Duh, Pembagian Makanan Buka Puasa di Masjid Jogokariyan Bikin Desak-Desakan

Panitia Kampung Ramadhan membagikan makanan buka puasa untuk masyarakat di Masjid Jogokariyan, Selasa (13/4/2021). - Harian Jogja/Sirojul Khafid
13 April 2021 22:27 WIB Sirojul Khafid Jogja Share :

Harianjogja.com, JOGJA-- Pembagian makanan buka puasa di Masjid Jogokariyan pada hari pertama puasa Ramadan, Selasa (13/4/2021) sore menimbulkan desak-desakan. Warga berebut untuk mendapatkan nasi bungkus untuk berbuka puasa.

Padahal, panitia sedianya sudah menerapkan protokol kesehatan secara ketat guna menegah penularan Virus Covid-19. Panitia Kampung Ramadan menyediakan tujuh titik hand sanitizer dan empat titik wastafel. Apabila nantinya dirasa kurang, akan ada penambahan. Selain itu, pada 18.30 WIB akan ada penyemprotan disinfektan di sekitar pasar sore.
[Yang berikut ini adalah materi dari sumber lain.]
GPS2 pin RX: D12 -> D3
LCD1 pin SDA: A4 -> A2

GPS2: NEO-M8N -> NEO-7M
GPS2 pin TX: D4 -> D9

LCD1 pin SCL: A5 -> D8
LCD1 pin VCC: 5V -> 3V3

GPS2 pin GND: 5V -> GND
Pasar Sore Ramadan tahun ini digelar kembali setelah tahun lalu secara resmi tidak diadakan. Pada Ramadhan 2020, panitia Kampung Ramadhan Masjid Jogokariyan tidak selenggarakan pasar sore. Namun kebiasaan adanya pasar sore di Jogokariyan tetap terpatri pada masyarakat. Akhirnya muncul lapak-lapak “liar”.

Baca juga: Pemkab Sleman Terbitkan Aturan Pemakaman Jenazah Pasien Covid-19, Ini Isinya

Tidak hanya itu, ada pihak ketiga yang kemudian meminta biaya lapak. Padahal sejak pasar sore ada pada 2004, panitia tidak pernah mematok tarif untuk lapak. Mereka hanya mengedarkan kotak infak dan pedagang mengisi seikhlasnya.

“Kami panitia tidak bisa mengatur. Kalau kami adakan [resmi] seperti ini, kami ada hak untuk mengatur,” kata Ketua Panitia Kampung Ramadan Jogokariyan Tahun 2021, Muhammad Syafiq, Selasa.

Tahun ini Kampung Ramadan Jogokariyan mengusung tema Bangkitkan Iman Melawan Covid-19. Membangkitkan iman ini salah satunya dengan cara bangkitkan sektor ekonomi.

Baca juga: Belasan Peserta UTBK di UGM Kedapatan Tak Bawa Surat Kesehatan, Ini Tindakan Satgas

Ada 179 lapak pedagang yang berjualan di sepanjang Jalan Jogokariyan. Jumlah ini lebih sedikit dari kondisi sebelum pandemi Covid-19 dengan jumlah lapak sekitar 200-230 unit. Jarak satu lapak dengan lainnya sekitar 2 sampai 2,5 meter.

“Dulu bisa bersandingan [satu lapak dengan lainnya]. Kami untuk aturannya, selain harus menerapkan prokes, juga menutup aurat [bagi pedagang],” kata Syafiq.

Untuk jarak antar lapak, panitia Kampung Ramadan tetap menggunakan standar mereka. Sementara untuk sistem drive thru, panitia belum bisa melaksanakan. “Belum bisa, satu sisi pedagangnya beraneka ragam. Ini juga jalanan umum, jadi belum bisa menerapkan seperti [sistem drive thru] itu,” kata Syafiq.